On the day, however, with adrenaline at a premium, the prize beckoned

“We’re on route 12. If I do Scavenger, Mick does Exertion, we are one ahead of the plan”

Knowing we were a little behind on time I looked at Exertion, then stepped left to take another good look at the fall consequence and holds on the Scavenger finish. “I’ll just make a move up and see what the holds like like”. It was all there, I was in some kind of flow state, the holds were great, the sun was out, suddenly I was at the top – a nice bit of on sight to add to the day’s successes.


Photo: Stu Wallace

What I had not really considered was that this added an on sight for Mick, the first section of Exertion neither of us had done. The second section Mick had seconded in training but not led for a few years.

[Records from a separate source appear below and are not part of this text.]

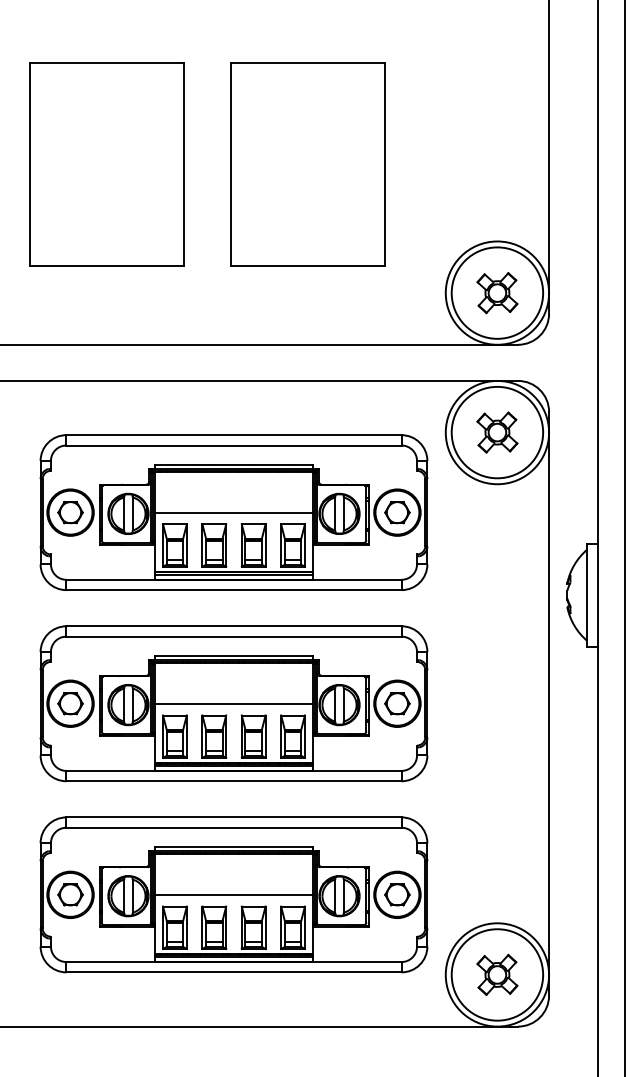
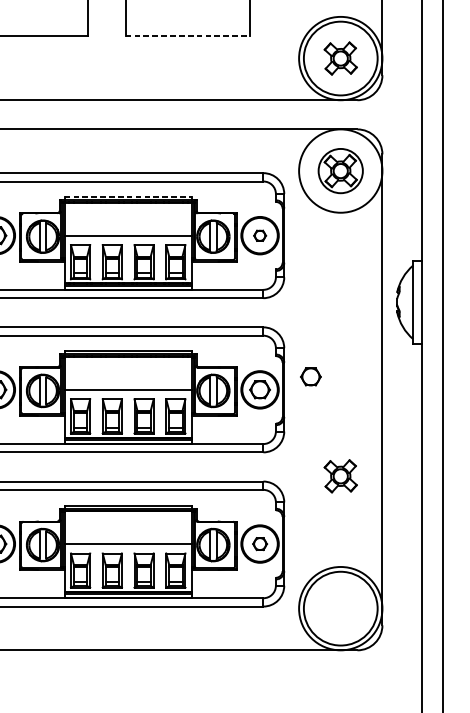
line: (308, 265) -> (188, 36), solid -> dashed
circle: (497, 432) -> (340, 171), size x0.6
line: (234, 464) -> (128, 196), solid -> dashed
part: (397, 512) -> (260, 235), size x0.6
part: (460, 687) -> (310, 376), added
part: (397, 894) -> (260, 543), size x0.7
part: (497, 974) -> (340, 475), moved

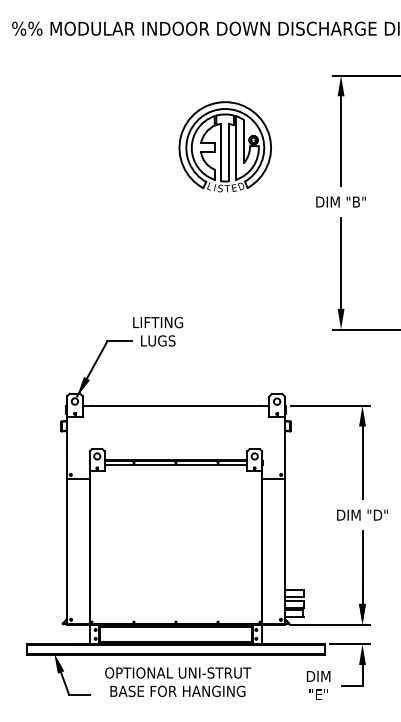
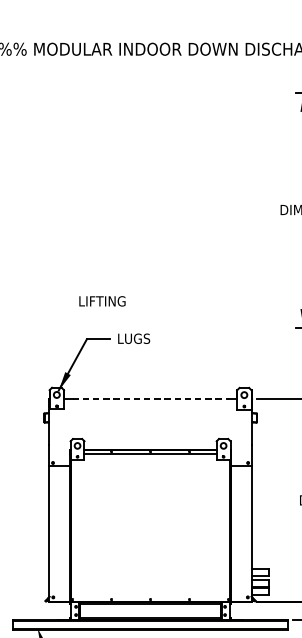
part: (224, 146) -> (195, 158), removed
text: (158, 322) -> (102, 301), moved
line: (176, 405) -> (151, 398), solid -> dashed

Though neither of us realised it at the time, we had not been eating. We had bags of food in the base camp but we were carried away with the task – had not been drinking much water either. I think the last decent food  was Auntie Jessie’s fruit cake at the bottom of Superette. That was at 10:30. So apart from the odd energy bar and handful of nuts we had not been re-fuelling.


14. Exertion

So Mick led the first section well though it is off-balance, then got to the big top crack and put gear in. As he climbed to the crux the awkward finish got the better of him and he fell about 3 metres onto the ledge below, the gear held and reduced the impact – a controlled fall, thankfully no injury. This happened once more, then got back on it again with different gear placements and finished it, pumped!

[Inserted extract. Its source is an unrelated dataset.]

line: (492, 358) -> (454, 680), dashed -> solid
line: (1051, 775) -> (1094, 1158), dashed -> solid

The crux of Exertion HVS – Photo: Stu Wallace
Photo: Stu Wallace


That fall took its toll on our psyche and with the lack of food we realised we needed a break. We ate and recharged, giving ourselves a good hour, then got back on:

15. C route

16. D route

17. D route Staircase finish

18. E route

19.  Honeypot Crack which was where I slammed into the fatigue – it felt really hard, like an E1. The plan was always to finish on easier ground, so as Mick led it earlier, I did


20. Paradise Lost

Starting to second Paradise Lost by headtorch


topping out

then decided to finish with


21. Winders Crack, though a Diff and not on plan, I reasoned we were exhausted, it was dark and we could sail up it to finish – we had an anchor sat there waiting for us at the top. Got to the base and flicked the headtorch light across the rock – the crack was sopping wet! It had not rained at all and for a minute we could not understand where the water was coming from, til it dawned on us the water was within the rock and seeping outwards…

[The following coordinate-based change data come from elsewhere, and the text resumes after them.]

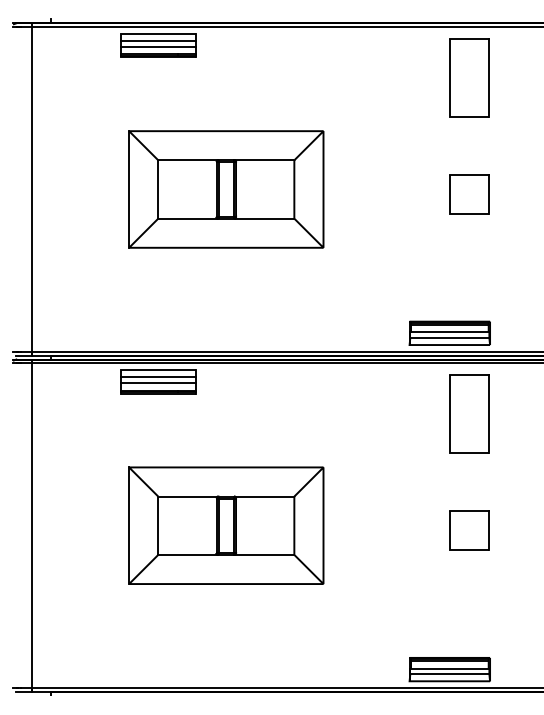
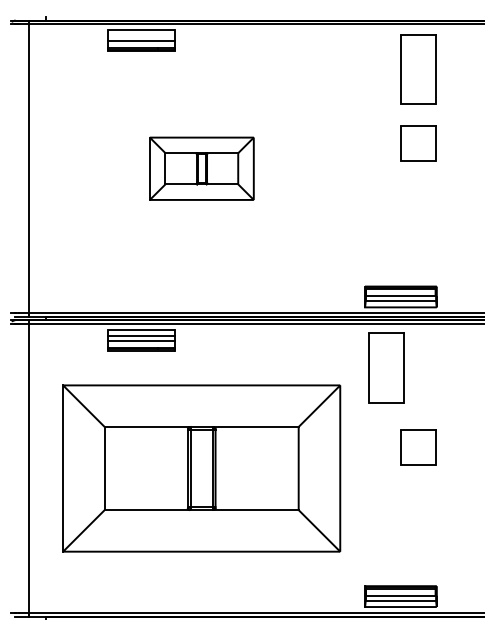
line: (157, 40) -> (140, 36), removed
part: (226, 189) -> (201, 168), size x0.6
part: (469, 194) -> (418, 143), moved
part: (469, 413) -> (386, 367), moved
part: (226, 525) -> (201, 468), size x1.6
part: (469, 530) -> (418, 447), moved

Head torch at the base of Winders Crack
The last route

So the “easy finish” turned into teetering up a sopping crack with gingery, slippery footwork. Bomber gear though 😀

20:45 we finish climbing, fatigued but elated



21:45 all abseil ropes and anchors de-rigged and heading back to the car

22:45 back at Mick’s in Swords

23:15 home in Donabate



My son Ben checking the cheque at the Down Syndrome Centre, Sandyford, Dublin


Massive thanks to all who donated! The money has been spent on the Occupational Health service delivery.

We worked out we climbed 320 metres of rock.